I don’t think we can. It’s a dream I have. But an idea came up today that drivers should have cycling proficiency training before they get a driving licence. I think that would be really useful, so they know what it’s like.

What about something like the anti drink-driving campaigns which have been relatively successful with television advertising and hi-profile poster campaigns. Could that benefit cyclists?

Yeah, I think so. I know TfL have done a campaign and put pictures up on the underground. But it would be good to spread that across the whole of Britain. But I don’t think the funding will be there. I don’t think the government would fund it.

Do you think cycling in London will continue to boom?

Yes, I think it will. If enough people rally together then I think we could encourage more and more. It’s the only way to go really, given the increase in fuel prices.

And what can you yourself do to help that cause?

I have a bike blog for women like me so they can communicate with me and share experience on the road. It’s called: helpmychaincameoff. I have also been inspired from today to be more of an activist. I’m going to write to my local council and the borough about parts of my cycle route which I’m not happy about. Things like: not being able to see the traffic lights when I’m in the segregated section at the front of the traffic.

Niels Toftegaard
Student, environmental journalism, City University

What did you come away from the debate thinking?

London is very far behind where I come from, Copenhagen, and also a lot of the places I’ve visited in Europe. It’ll be a long time before London is a place where people would really want to ride a bike.

What are the best things about biking in Copenhagen?

When I came to London I had an idea that I wanted to ride a bike here. There’s one problem: you’re driving on the wrong side of the road! The solution to that problem would definitely be more cycling lanes, reserved for cycling, which there are a lot of in Copenhagen. That would encourage me to ride more.

So you’re saying, that because you’re from abroad and used to riding on the right hand side of the road, that’s a deterrent to cycling in the UK?

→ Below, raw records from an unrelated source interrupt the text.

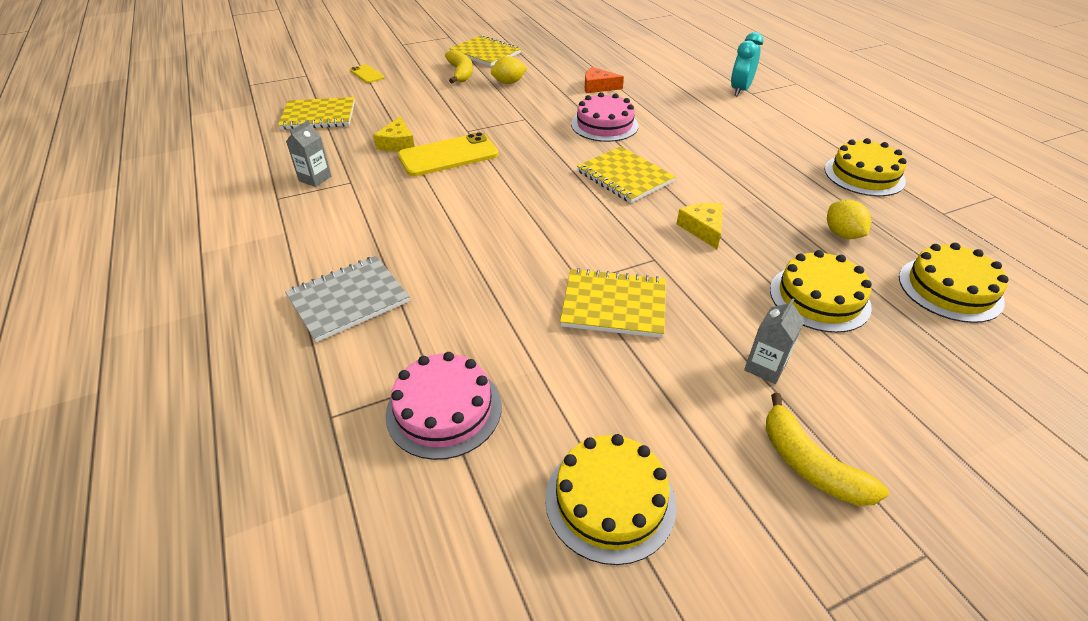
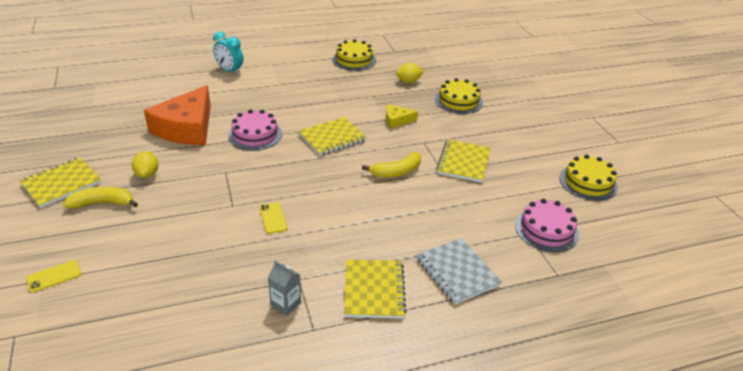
camera: 85 degrees left, 5 degrees down
(318, 116) = (147, 312): yellow notebook -> yellow notebook (374, 290)
(397, 143) = (237, 249): yellow cheese -> none
(448, 155) = (273, 218): yellow phone -> yellow phone, size x0.52
(598, 87) = (186, 128): orange cheese -> orange cheese, size x2.20
(765, 367) = (506, 127): grey carton -> none
(809, 464) = (559, 129): yellow banana -> yellow banana (396, 171)
(950, 289) = (453, 68): yellow cake -> none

I’m used to riding on the other side of the road and when there’s no cycling lanes here, there lots of lorries, buses traffic passing fast in ways I’m not used to.

London’s a very cosmopolitan city. Do you think this is a common problem?

I guess for the first couple of months it is. I might think of hiring one of these Boris bikes and riding along one of the cycling highways and trying it out.

Did growing up in Copenhagen make cycling a very natural activity for you?

For me it’s always been about riding a bike there. Since I was 10, 12 years old, I’d ride to school. When I came to London to start my studies two months ago I thought you weren’t able to ride a bike here. The last time I was here and I didn’t see any bikes. I didn’t see any normal people like myself just riding round London on their bikes. So I just assumed everyone would just drive or take the tube.

Are you encouraged to come back seven years later and people are riding bikes?

Definitely, definitely, but there’s still a long way to go. It’s really encouraging.

Is there anything you could do to help develop cycling in the city?

I’m more encouraged now to hire a Barclays bike just to ride around. I travel by tube at the minute. My journey here takes about 35 minutes but by bike I think it would take 20 minutes. That must be worth a try.